Certains produits chimiques figurant sur la liste de la feuille de route faisaient déjà l’objet de restrictions communautaires, mais la plupart sont nouveaux. Le processusd’interdiction de tous les produits chimiques figurant sur la liste débutera d’ici deux ans. Toutes les substances auront disparu d’ici 2030, estime le Bureau Européen d’Environnement (BEE).

L’industrie a soulevé une « tempête de protestations » à propos des premières ébauches des plans et devrait tenter de les édulcorer.
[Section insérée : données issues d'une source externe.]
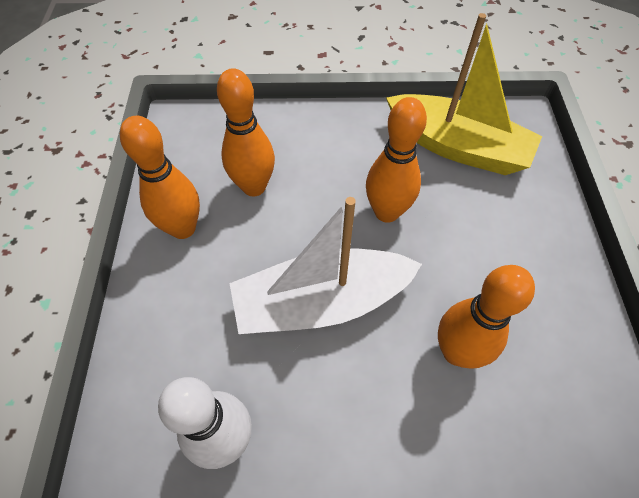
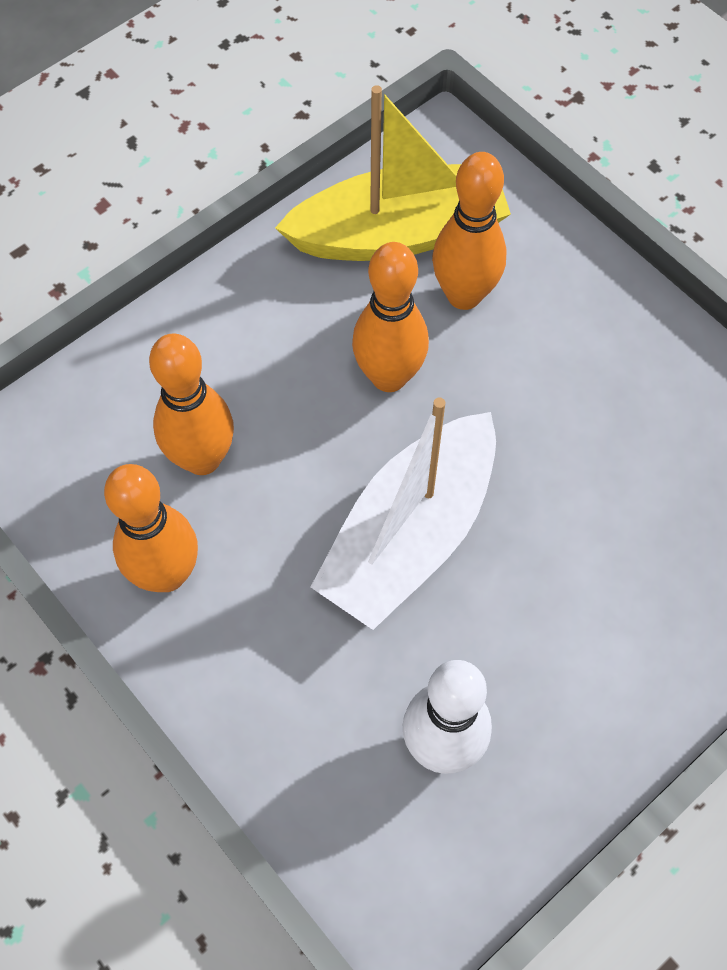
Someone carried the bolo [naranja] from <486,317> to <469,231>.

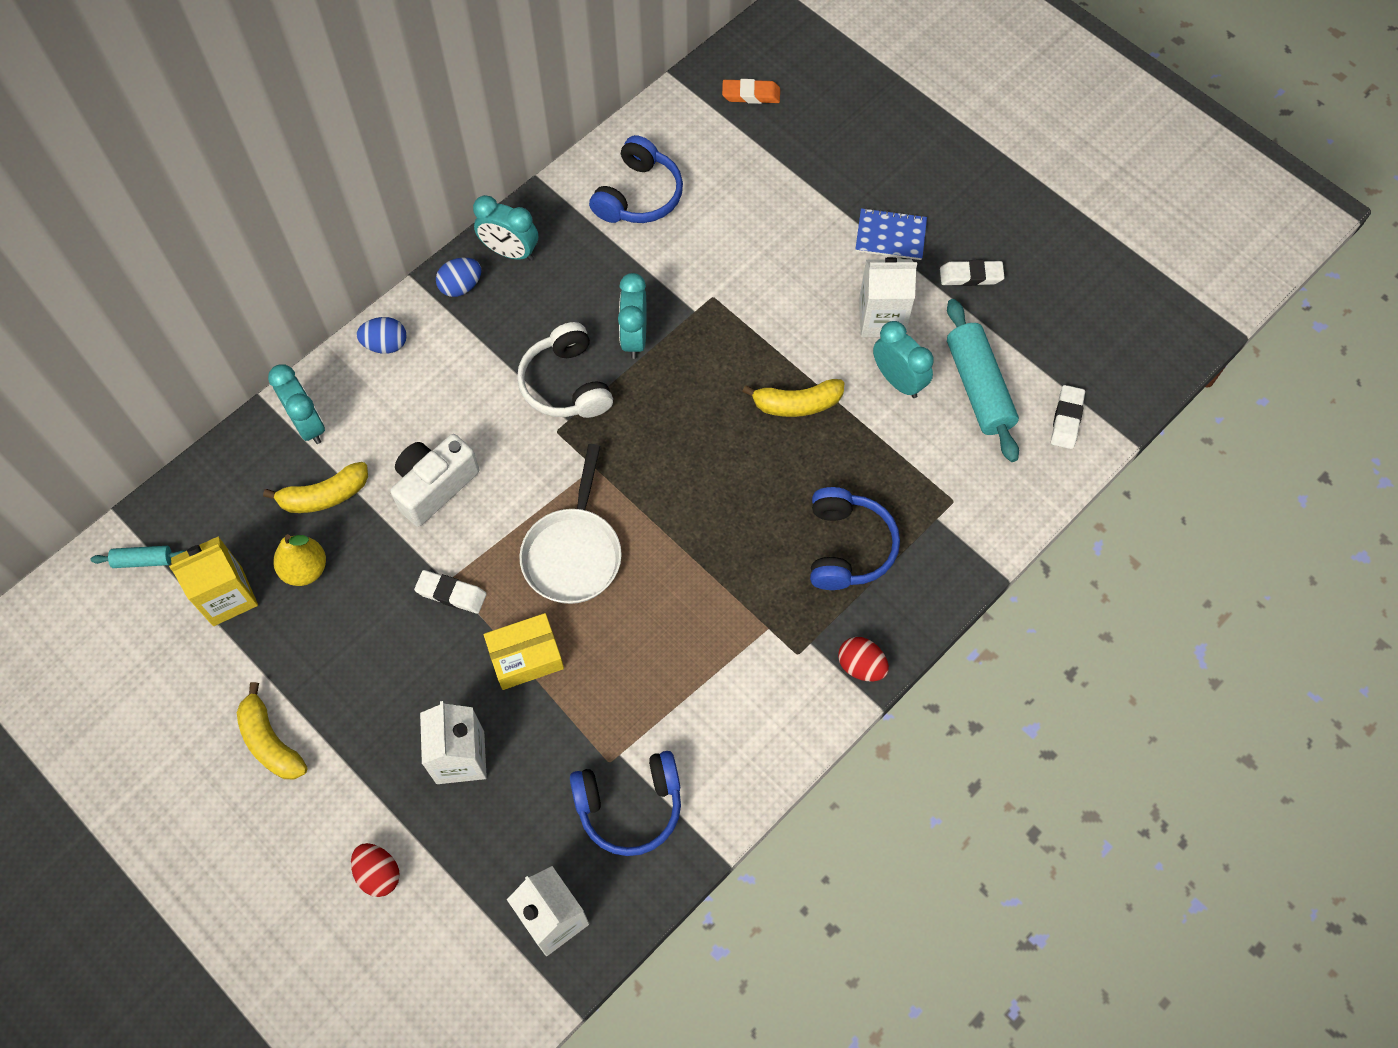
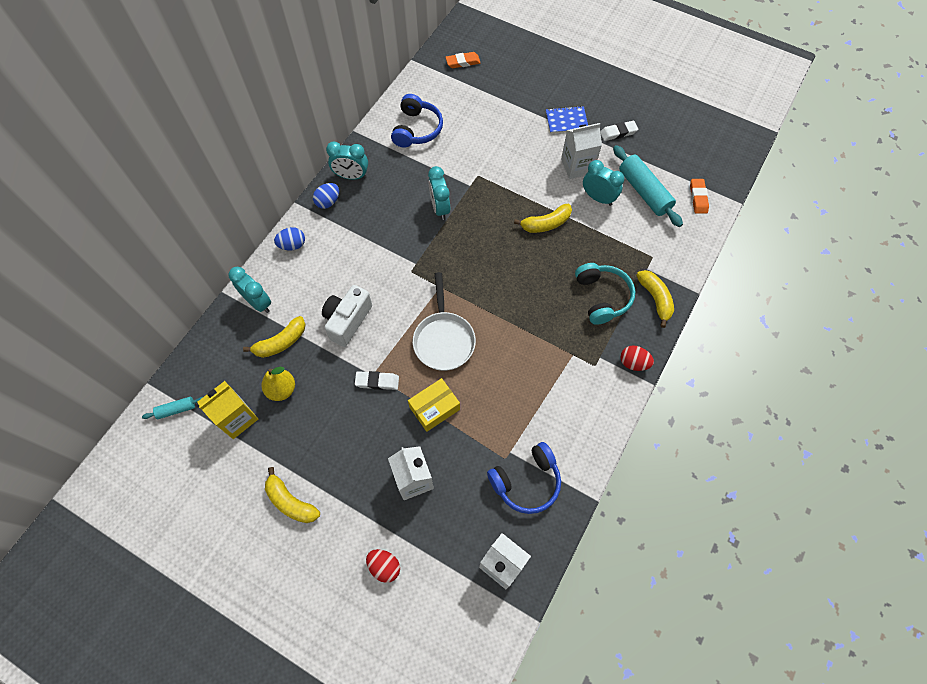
Someone took away the auriculares [blanco] at <565,370>.
Someone repainted the goma de borrar [blanco] at <1068,417>, which became the goma de borrar [naranja] at <699,196>.
Someone repainted the auriculares [azul] at <855,538>, which became the auriculares [turquesa] at <605,294>.
Someone put down the plátano [amarillo] at <655,299>.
Les produits chimiques constituent le quatrième secteur industriel de l’UE et les entreprises appartiennent à certains des hommes les plus riches et les plus puissants d’Europe.

L’association industrielle CEFIC a reconnu en décembre que pas moins de 12 000 produits chimiques, présents dans 74 % des produits de consommation ou professionnels, ont des propriétés qui suscitent de graves préoccupations pour la santé ou l’environnement.
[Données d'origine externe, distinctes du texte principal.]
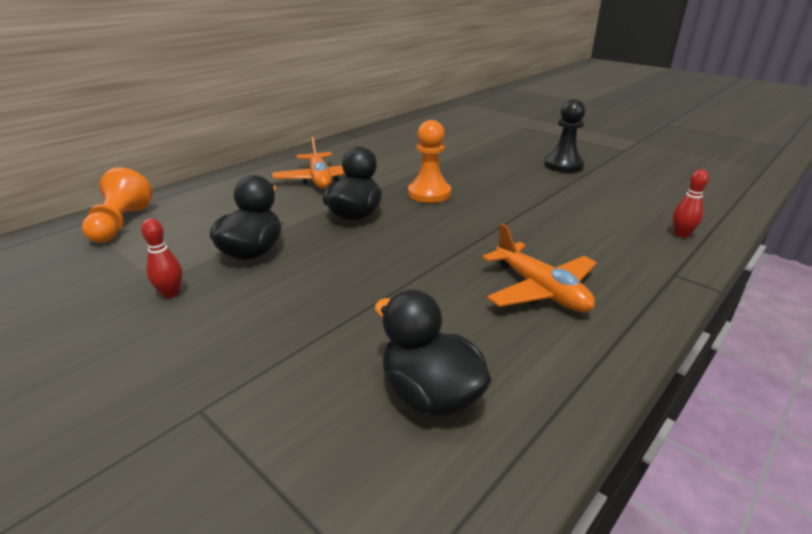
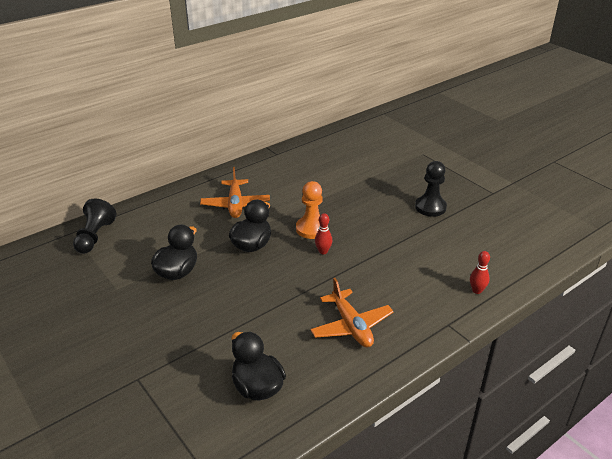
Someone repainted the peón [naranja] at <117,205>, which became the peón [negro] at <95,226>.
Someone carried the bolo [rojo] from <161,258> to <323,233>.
Les gouvernements des États membres de l’UE soutiennent unanimement la feuille de route, bien que l’Italie s’oppose (voir pages 3-5) aux mesures visant à interdire les plastiques en PVC.

Le BEE critique fréquemment les contrôles européens des produits chimiques, les jugeant trop lents et favorisant les intérêts commerciaux au détriment de la santé et de l’environnement. La responsable de la politique des produits chimiques du BEE, Tatiana Santos, a déclaré :

« Ce que la Commission Von der Leyen a annoncé aujourd’hui ouvre un nouveau chapitre pour faire face à la menace croissante des produits chimiques nocifs. Cette « grande désintoxication » promet d’améliorer la sécurité de presque tous les produits manufacturés et de réduire rapidement l’intensité chimique de nos écoles, foyers et lieux de travail. Il est grand temps que l’UE passe des paroles aux actes concrets et urgents ».
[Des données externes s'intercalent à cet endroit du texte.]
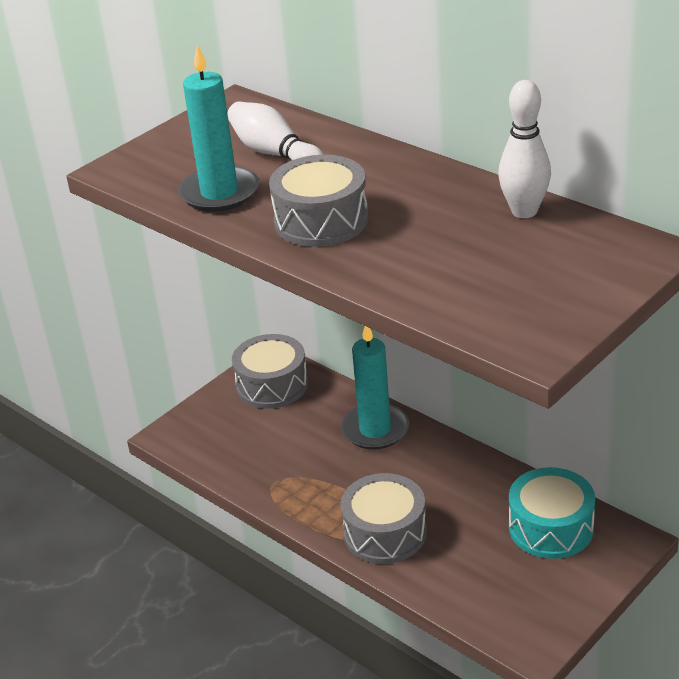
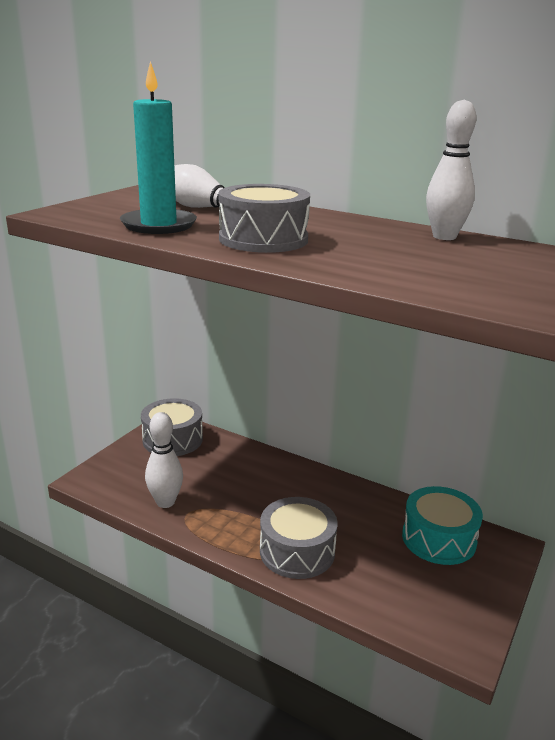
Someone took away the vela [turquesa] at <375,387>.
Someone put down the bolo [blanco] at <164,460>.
On estime que 200 000 produits chimiques sont utilisés en Europe. Les ventes mondiales de produits chimiques ont plus que doublé entre 2000 et 2017 et devraient encore doubler d’ici 2030.

En volume, les trois quarts des produits chimiques produits en Europe sont dangereux. Les scientifiques ont récemment déclaré que la pollution chimique avait franchi une limite planétaire, tandis que le mois dernier, un rapport des Nations unies sur l’environnement a révélé que la pollution chimique causait plus de décès que la COVID-19.

L’exposition quotidienne à un mélange de substances toxiques est liée à des menaces croissantes pour la santé, la fertilité et le développement, ainsi qu’à l’effondrement des populations d’insectes, d’oiseaux et de mammifères.

On trouve aujourd’hui chez l’homme quelque 700 produits chimiques industriels qui n’étaient pas présents chez nos grands-parents. Les médecins décrivent les bébés comme nés « pré-pollués».

Selon un sondage officiel, 84 % des Européens s’inquiètent de l’impact sur la santé des substances chimiques contenues dans les produits et 90 % de leur impact sur l’environnement.

Traditionnellement, l’UE réglemente les produits chimiques un par un, une approche qui n’a pas permis de suivre le développement industriel d’un nouveau produit chimique toutes les 1,4 secondes. Au cours des 13 dernières années, l’UE a interdit environ 2 000 produits chimiques dangereux, soit plus que toute autre région du monde.

Mais ces restrictions s’appliquent à très peu de produits, tels que les cosmétiques et les jouets. À peu près les mêmes substances seront désormais interdites dans les articles de puériculture, un groupe de produits plus important que les jouets ou les cosmétiques. En outre, la plupart des autres groupes chimiques visés par la feuille de route s’appliqueront à de nombreux groupes de produits, ce qui élargit considérablement l’impact réglementaire.

Le BEE estime que la feuille de route conduira à l’interdiction d’environ 5 000 à 7 000 produits chimiques d’ici 2030.

La feuille de route renforcera une approche groupée de la réglementation des produits chimiques, où le membre le plus nocif d’une famille de produits chimiques définit les restrictions légales pour l’ensemble de la famille. Cela devrait mettre fin à une pratique industrielle consistant à modifier légèrement les formulations chimiques pour échapper aux interdictions.

Publié à l’origine par Sustainable Pulse.